Tuesday, October 23, 2012

Ellie Mae ( NYSE - ELLI ) -- The Ghost of Elizabeth Warren

Ellie Mae (ELLI $23.00) appears on track to report excellent on target Q3 results.  The company is the leading independent provider of mortgage automation software.  Ellie Mae is expanding internally by increasing its average order size.  It also is gaining market share.  Results also are influenced by overall mortgage activity.  Performance has been surging over the last year in response to a pick up in refinancing volume.  Sales of new and existing homes have improved, too.  Fourth quarter results are likely to preserve the current momentum.  Beyond that, regulatory obstacles loom.

The Dodd-Frank legislation is poised to take effect after the 2012 election.  One of the law's elements is the creation of the Consumer Financial Protection Agency.  That was the brainchild of Elizabeth Warren, who now is a 1-to-10 favorite to become the next Democratic senator from Massachusetts.  A key regulation that's set to be implemented by the agency is the "QM Rule," short for qualified mortgage.  That's a scheme designed to prevent banks from engaging in predatory lending.  It establishes a set of government criteria that lenders have to abide by to make sure borrowers have the ability to repay the loan.  The metrics scheduled to go into effect are pretty strict.  It's legal for banks to write loans that don't comply.  But that makes them liable to civil penalties, and potentially criminal ones.  Like most laws being implemented these days, banks can be hit with sanctions under some conditions even if they do comply with the letter of the law.

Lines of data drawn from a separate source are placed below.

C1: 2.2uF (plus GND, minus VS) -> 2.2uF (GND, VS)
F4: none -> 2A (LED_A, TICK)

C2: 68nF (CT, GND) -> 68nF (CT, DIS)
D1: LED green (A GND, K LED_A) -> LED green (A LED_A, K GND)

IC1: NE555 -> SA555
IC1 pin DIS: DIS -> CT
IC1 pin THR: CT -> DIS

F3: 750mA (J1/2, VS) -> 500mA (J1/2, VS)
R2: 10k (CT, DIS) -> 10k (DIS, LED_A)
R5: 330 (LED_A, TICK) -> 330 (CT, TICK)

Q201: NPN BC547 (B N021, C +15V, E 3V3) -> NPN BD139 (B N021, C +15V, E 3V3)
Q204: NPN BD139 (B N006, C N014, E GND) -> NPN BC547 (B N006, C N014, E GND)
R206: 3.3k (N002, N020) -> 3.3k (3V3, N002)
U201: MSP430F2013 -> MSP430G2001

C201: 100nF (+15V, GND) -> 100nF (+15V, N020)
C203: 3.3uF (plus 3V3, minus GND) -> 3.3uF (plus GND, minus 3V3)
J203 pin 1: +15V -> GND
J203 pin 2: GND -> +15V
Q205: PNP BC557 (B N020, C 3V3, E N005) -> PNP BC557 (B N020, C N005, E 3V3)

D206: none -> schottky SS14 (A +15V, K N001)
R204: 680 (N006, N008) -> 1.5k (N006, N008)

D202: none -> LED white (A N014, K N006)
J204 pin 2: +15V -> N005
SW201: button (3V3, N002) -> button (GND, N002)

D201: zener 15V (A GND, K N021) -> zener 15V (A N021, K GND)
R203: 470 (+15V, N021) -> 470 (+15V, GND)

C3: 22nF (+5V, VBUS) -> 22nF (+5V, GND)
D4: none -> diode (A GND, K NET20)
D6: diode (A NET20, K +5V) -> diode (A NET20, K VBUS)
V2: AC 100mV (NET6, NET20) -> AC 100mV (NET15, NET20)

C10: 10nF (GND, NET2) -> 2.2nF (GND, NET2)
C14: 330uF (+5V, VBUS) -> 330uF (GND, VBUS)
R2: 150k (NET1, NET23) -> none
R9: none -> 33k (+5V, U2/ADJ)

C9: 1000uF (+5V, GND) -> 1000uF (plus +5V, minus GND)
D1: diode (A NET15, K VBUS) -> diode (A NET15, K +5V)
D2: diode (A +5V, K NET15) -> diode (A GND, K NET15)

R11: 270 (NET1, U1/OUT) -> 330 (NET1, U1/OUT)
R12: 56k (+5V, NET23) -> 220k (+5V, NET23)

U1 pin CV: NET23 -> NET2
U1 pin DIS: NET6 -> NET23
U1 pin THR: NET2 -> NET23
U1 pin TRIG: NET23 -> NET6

Enough high quality borrowers have been in the market to keep Ellie Mae's growth intact up to this point.  In the September quarter the average FICO score of the loans processed by the company was 750 (top 40%) with an average 22% of the purchase price down.  More than half of those loans were refinancings.  The average FICO score of the rejected loans was 700.  A score like that used to go through almost automatically.  The expectation was that credit standards would loosen somewhat in 2013 and beyond, opening up a trove of potential refinancing business.  Rising new and existing home sales promised to reinforce the trend, both directly and by boosting home values.  Combine that with Ellie Mae's market share dominance and rising revenue per transaction, and the outlook was bright.

Barack Obama is a 1-to-3 favorite to win re-election.  Elizabeth Warren's rules are likely to be enacted.  And while the mortgage market may not turn down, the upside potential could be diminished.  These rules will affect everybody in the industry, not only Ellie Mae.  In the long run it's possible the company's competitive position could benefit.  We doubt the regulations will be of any genuine help, though.  Still, we think Ellie Mae will continue to fare well over the next several years.  Investors with long term gains and oversize positions might want to reduce positions, nonetheless, to manage risk and beat the imposition of higher capital gains taxes next year.